Gericht hebt rechtswidriges Tempo 30-Limit auf - eine pauschale Begründung für ein Tempolimit seitens der Behörde reicht nicht ausTempo 30-Limit ohne Sachver­halts­auf­klärung rechtswidrig

Das Verwal­tungs­gericht Berlin hat der Klage eines Berliner Taxiun­ter­nehmers gegen ein Tempo 30-Limit auf einem Teilstück der Lehrter Straße in Berlin-Moabit stattgegeben.
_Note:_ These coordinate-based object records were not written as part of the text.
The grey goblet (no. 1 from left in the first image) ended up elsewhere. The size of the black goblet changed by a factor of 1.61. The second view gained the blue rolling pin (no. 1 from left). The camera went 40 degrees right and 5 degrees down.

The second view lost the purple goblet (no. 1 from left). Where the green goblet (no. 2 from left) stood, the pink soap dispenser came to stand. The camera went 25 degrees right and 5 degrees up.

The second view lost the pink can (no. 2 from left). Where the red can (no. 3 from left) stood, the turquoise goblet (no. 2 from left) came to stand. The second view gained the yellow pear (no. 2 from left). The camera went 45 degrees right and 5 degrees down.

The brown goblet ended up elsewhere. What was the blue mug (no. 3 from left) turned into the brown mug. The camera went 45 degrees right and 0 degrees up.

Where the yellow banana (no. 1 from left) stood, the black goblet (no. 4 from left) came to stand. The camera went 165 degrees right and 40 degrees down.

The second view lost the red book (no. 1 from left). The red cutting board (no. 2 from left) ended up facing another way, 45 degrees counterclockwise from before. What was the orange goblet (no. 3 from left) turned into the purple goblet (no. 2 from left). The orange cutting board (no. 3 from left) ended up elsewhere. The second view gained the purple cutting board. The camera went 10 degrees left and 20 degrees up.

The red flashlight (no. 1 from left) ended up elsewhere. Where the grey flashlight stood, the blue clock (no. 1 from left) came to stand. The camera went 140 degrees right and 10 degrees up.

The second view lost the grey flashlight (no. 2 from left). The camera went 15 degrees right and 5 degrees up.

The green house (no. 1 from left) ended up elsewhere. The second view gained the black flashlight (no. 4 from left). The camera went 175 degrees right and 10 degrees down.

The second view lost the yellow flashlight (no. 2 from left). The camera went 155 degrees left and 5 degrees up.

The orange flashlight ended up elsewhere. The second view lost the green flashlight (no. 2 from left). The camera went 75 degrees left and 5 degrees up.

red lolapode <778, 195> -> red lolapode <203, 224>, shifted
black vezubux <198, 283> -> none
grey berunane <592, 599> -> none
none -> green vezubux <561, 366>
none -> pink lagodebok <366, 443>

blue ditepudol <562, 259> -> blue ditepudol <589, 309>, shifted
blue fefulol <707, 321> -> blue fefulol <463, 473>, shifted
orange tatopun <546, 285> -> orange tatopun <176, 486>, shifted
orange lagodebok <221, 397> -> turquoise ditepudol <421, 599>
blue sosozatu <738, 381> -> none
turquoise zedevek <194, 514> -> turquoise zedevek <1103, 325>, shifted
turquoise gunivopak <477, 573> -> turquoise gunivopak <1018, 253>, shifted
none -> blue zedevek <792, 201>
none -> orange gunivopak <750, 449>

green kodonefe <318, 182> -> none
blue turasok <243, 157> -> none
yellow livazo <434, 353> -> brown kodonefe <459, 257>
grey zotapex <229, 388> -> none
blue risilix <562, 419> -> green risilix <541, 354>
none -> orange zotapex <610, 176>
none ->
Die seinerzeit zuständige Senats­ver­waltung für Stadt­ent­wicklung führte im Jahr 2002 im ca. 570 m langen Mittelstück der Lehrter Straße zwischen Seydlitzstraße und Kruppstraße eine Geschwin­dig­keits­be­schränkung auf Tempo 30 ein. In diesem Bereich befinden sich neben einzelnen Wohnhäusern im Süden Außenstellen des Amtsgerichts Tiergarten und der JVA Plötzensee, der Eingang zum ehemaligen Poststadion und ein Supermarkt. Nördlich und südlich dieses Bereiches besteht dichte Wohnbebauung; dort galt bereits zuvor Tempo 30. Im Vorfeld waren wiederholt Stellungnahmen des Polizei­ab­schnitts 33 sowie der Polizei­di­rektion 3 - die beide unmittelbar vor Ort ansässig sind - eingeholt worden. Beide Dienststellen hielten eine Geschwin­dig­keits­be­schränkung aufgrund des gut übersehbaren Straßenverlaufs und der geringen Verkehrsdichte nicht für erforderlich. Es seien weder auffällig viele Geschwin­dig­keits­über­schrei­tungen noch Unfall­schwer­punkte feststellbar. Gleichwohl wies die Senats­ver­waltung für Stadt­ent­wicklung auf Betreiben des sog. "Betrof­fe­nenrates", einer Bürge­r­i­n­i­tiative, die zuständige Straßen­ver­kehrs­behörde an, eine Geschwin­dig­keits­be­schränkung auf Tempo 30 vorzunehmen. Die hiergegen gerichtete Klage war erfolgreich.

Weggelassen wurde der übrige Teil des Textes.